How it exactly works
Generate a list of file names:
grep -ilr --exclude=revar.sh --exclude=README.md "[DATE]" *
Search recursively (-r) for files and list (-l) the names of those where the contents of the file match case-insensitively (-i) the regex '[DATE]' (which means that the file contains any one of the 8 characters "AaDdEeTt"); exclude the names revar.sh and README.md, and
Remove any files names from the list that contain a character followed by 'git' (so the file name 'agitator' will be removed):
grep -v .git
Process the files one at a time, applying a specific 'sed' script to the file. In the modern notation (POSIX - and MacOS X, and Linux, AIX, HP-UX, Solaris, etc):
xargs -I@ sed -i "s/\[DATE\]/${today}/g" @
The '-i' option to 'sed' means overwrite the input file(s) after processing. This is a GNU and BSD extension to 'sed' not specified in the POSIX standard.

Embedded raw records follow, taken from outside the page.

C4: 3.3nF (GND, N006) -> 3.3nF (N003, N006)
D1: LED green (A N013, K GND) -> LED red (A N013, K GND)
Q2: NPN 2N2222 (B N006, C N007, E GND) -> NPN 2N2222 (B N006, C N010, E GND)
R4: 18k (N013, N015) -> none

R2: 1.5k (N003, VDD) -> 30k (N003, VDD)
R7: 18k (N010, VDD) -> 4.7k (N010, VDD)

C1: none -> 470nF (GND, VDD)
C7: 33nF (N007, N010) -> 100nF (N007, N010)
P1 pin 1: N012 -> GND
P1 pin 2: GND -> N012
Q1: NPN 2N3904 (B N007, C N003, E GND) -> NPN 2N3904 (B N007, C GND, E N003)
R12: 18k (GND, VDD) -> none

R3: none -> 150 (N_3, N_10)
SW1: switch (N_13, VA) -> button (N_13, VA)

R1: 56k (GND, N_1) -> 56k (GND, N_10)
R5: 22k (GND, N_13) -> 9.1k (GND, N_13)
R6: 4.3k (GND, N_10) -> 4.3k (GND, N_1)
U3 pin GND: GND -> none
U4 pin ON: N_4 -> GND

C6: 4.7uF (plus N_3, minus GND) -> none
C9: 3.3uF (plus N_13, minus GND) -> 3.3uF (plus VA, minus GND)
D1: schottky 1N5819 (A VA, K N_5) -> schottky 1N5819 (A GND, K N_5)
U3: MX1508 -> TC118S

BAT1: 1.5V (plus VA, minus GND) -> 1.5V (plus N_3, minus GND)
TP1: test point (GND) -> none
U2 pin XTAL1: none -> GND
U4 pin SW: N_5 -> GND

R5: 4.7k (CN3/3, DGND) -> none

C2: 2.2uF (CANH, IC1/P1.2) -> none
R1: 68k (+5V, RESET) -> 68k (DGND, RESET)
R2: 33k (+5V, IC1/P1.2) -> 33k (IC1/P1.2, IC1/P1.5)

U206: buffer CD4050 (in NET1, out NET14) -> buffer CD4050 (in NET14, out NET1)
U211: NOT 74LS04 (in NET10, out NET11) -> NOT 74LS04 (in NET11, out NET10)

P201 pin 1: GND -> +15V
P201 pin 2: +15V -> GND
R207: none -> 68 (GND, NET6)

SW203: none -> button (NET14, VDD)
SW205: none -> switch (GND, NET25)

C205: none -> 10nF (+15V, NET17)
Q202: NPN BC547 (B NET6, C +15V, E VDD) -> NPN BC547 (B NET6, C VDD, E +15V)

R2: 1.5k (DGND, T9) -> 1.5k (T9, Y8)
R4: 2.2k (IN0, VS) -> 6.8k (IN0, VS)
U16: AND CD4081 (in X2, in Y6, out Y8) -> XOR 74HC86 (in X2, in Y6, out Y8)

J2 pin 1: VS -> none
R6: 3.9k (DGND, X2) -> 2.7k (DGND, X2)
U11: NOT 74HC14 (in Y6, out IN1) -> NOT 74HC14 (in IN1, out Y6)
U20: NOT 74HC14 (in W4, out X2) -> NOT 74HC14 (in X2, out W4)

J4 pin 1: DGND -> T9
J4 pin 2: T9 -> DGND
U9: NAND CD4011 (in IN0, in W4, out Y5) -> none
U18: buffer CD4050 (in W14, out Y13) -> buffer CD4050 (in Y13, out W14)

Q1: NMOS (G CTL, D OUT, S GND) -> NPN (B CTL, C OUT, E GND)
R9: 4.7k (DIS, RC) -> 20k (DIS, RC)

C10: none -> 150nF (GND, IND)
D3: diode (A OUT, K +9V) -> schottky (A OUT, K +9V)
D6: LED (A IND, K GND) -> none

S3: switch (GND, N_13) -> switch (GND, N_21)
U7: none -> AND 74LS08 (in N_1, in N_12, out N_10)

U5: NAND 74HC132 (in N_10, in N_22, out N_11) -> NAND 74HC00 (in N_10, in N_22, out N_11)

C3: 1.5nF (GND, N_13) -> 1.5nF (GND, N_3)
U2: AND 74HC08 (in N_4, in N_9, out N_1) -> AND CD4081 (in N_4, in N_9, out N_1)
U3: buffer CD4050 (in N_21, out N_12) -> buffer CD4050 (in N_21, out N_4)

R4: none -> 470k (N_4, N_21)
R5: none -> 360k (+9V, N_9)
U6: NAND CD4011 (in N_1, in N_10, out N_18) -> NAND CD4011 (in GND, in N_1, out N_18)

What is implausible about it
This script can be criticized at numerous levels.
- The first search string is incorrect; it should have backslashes before the brackets; most files contain at least one of the letters 'dateDATE'.
- The second grep is presumably meant to remove anything under the '.git' directories and needs fixing.
- The 'sed' command is not case-insensitive when looking for '[DATE]', unlike the first 'grep'.
How to Fix it
So, one of two alternatives makes sense.
Either:
grep -ilr --exclude=revar.sh --exclude=README.md "\[DATE\]" * |
grep -v '\.git/' |
xargs sed -i "s/\[[Dd][Aa][Tt][Ee]\]/${today}/g"
Or:
grep -lr --exclude=revar.sh --exclude=README.md "\[DATE\]" * |
grep -v '\.git/' |
xargs sed -i "s/\[DATE\]/${today}/g"
As Donal Fellows noted, there is no need in this context to use the '-i' or '-I' option to 'xargs'.
Is it useful even when fixed?
This just leaves me puzzled as to how it useful. On the first day, all occurrences of '[DATE]' are mapped to '2010-04-17'; what happens on the next day? How do you unmap the dates before you commit to the git repository?
Still, at least you now know what it does and how it does it.